Short film is usually the perfect medium for experimental storytelling, innovative ideas and different perspectives. This year’s shorts in the ¨Premiere Brasil” present well-experienced as well as debut directors, in a diverse yet rather cautiously selected competition. The most common topics such as love, family conflicts and adolescence dominate the stories, but the wheel doesn’t have to be reinvented as long as the angle is original and the story catchy.
It is the love stories in the selection which are the most engaging. O teu sorriso (Bliss) by Pedro Freire - whose films have been screened at festivals in Oberhausen, Torino and Cinéma du Réel, is about an elderly couple who are mad about each other, happily spending all day together in bed. The naturalistic aesthetics and approach to the characters create an intimate atmosphere, giving a detailed portrayal of everyday interaction: eating, laughing, talking – things people do and say when in love. Intriguing in its representation of love and sexuality of people in their 60s and 70s, it reminds one of the award-winning feature Wolke 9 by Andreas Dresen. It would seem that romance at later stages of life is not a cinematic taboo anymore. Why the short is screened out of competition seems strange, as it is one of the strongest directorial works in the programme and was also shown at Venice this year.

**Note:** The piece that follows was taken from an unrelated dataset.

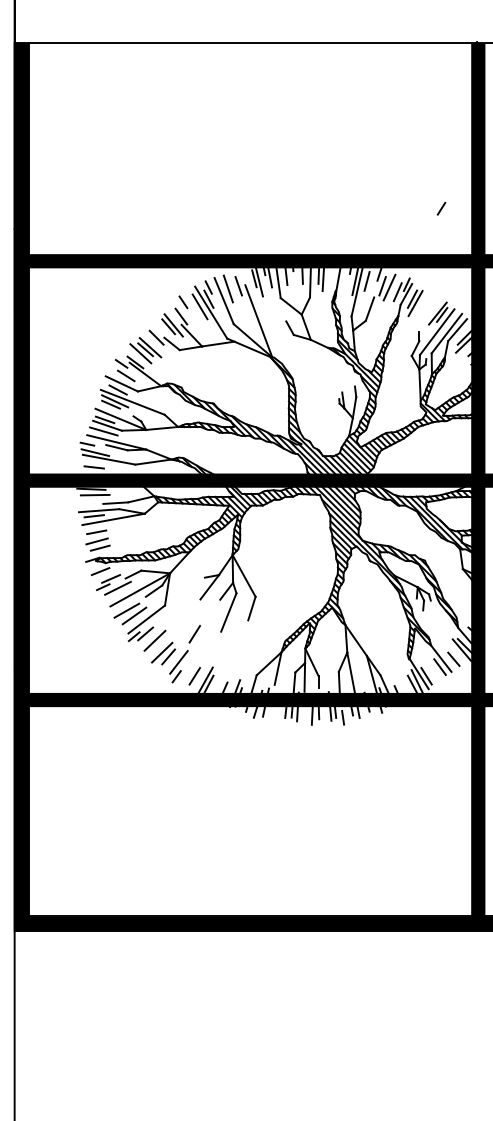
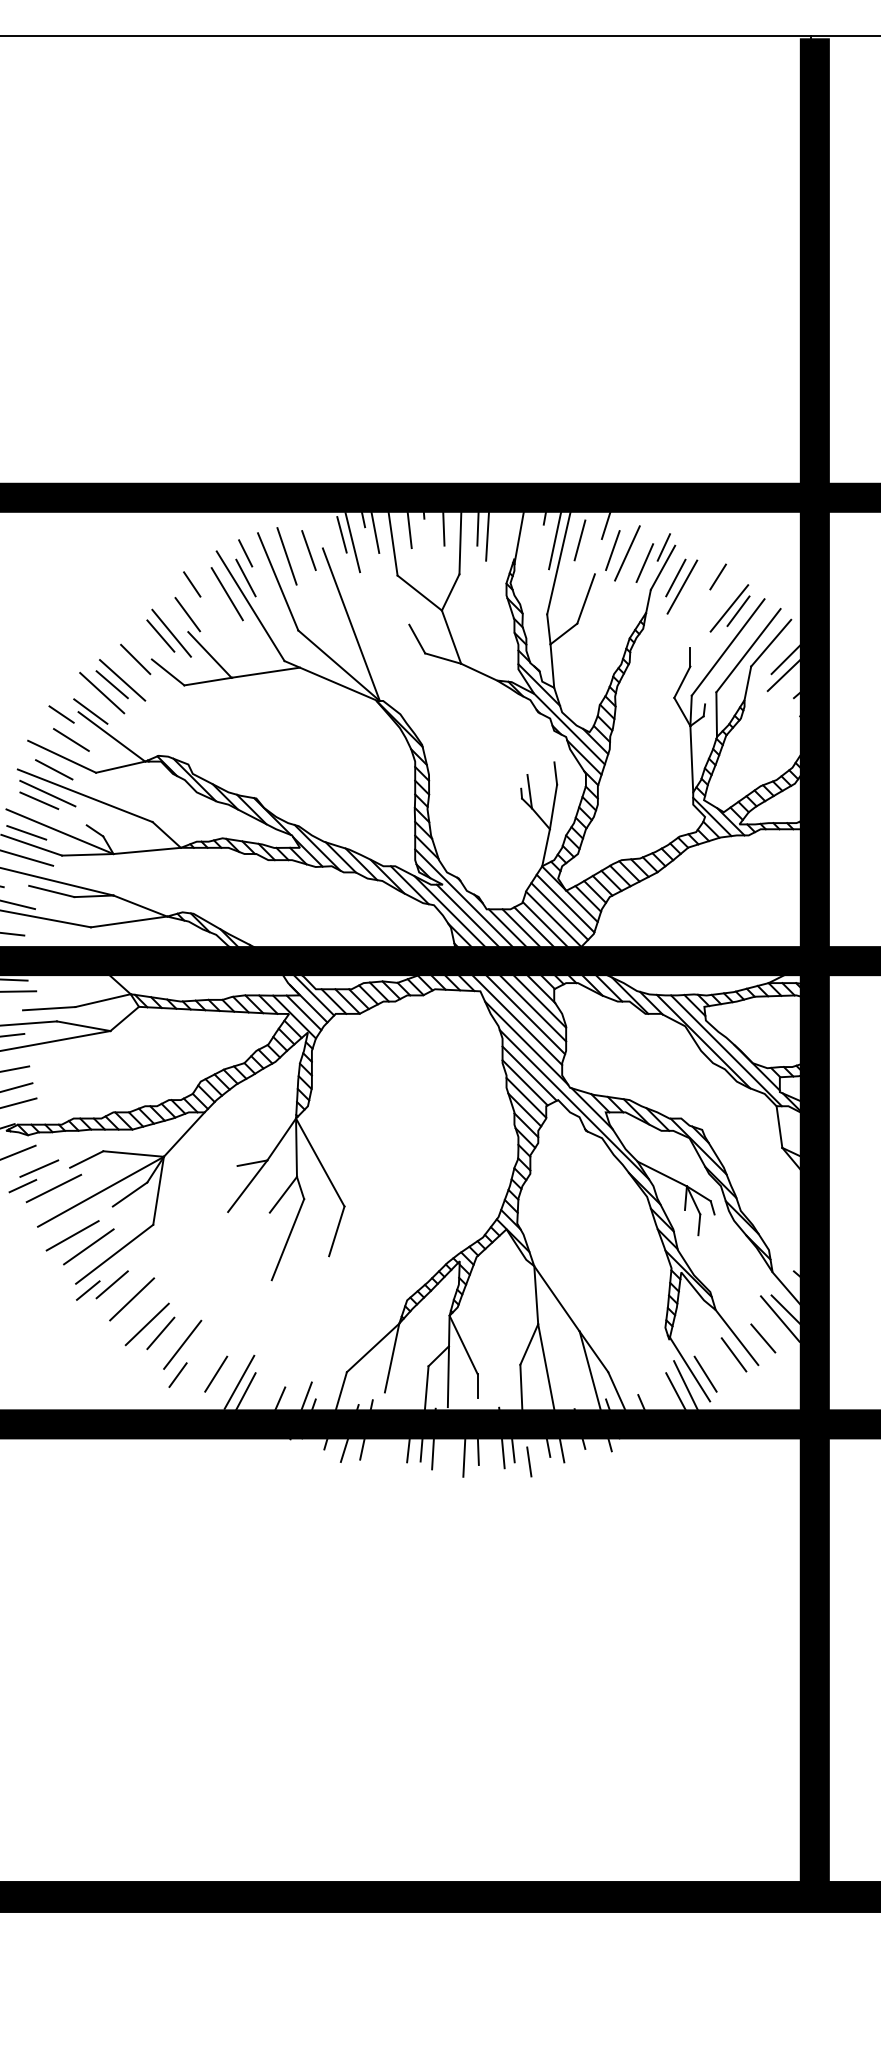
line: (441, 208) -> (718, 576), moved
line: (194, 634) -> (215, 1286), removed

But what if a middle-aged couple is going through a crisis? In Sildenafil by advertising and TV-director Clovis Mello, the marital bed is the location of an unequal conflict, in which a couple confronts each other with their opposing sexual expectations in a lifelong relationship. Amid wants to make love but her hypochondriac husband Horatio refuses to try Viagra. This is the starting point of an exhausting argument: she annoys him with her vulgar and cynical comments, whereas he acts like he is over and done with the whole thing. The dynamic dialogues, and not least a desperate and yet comical sex scene, make this short a must-see of the competition.
A fateful end-of-love story is told in DoceAMARgo (BitterSweetLove) by Rafael Primot, who is actor, writer and director. Caught bruised in the car after an accident, this young couple’s last conversation alternates between panic attacks, joking and swearing devotion to one another. The mysterious cause of the car accident and the unforeseeable ending keep the viewer tense. Good lighting and cinematography, elaborated costumes and make-up also make this short appealing in a formal way.
The presented works are of varying quality in directing and storytelling, and a Brazilian handwriting is hardly to be discovered. However the very diversity of the shorts in the selection are promising and will surely win over audiences.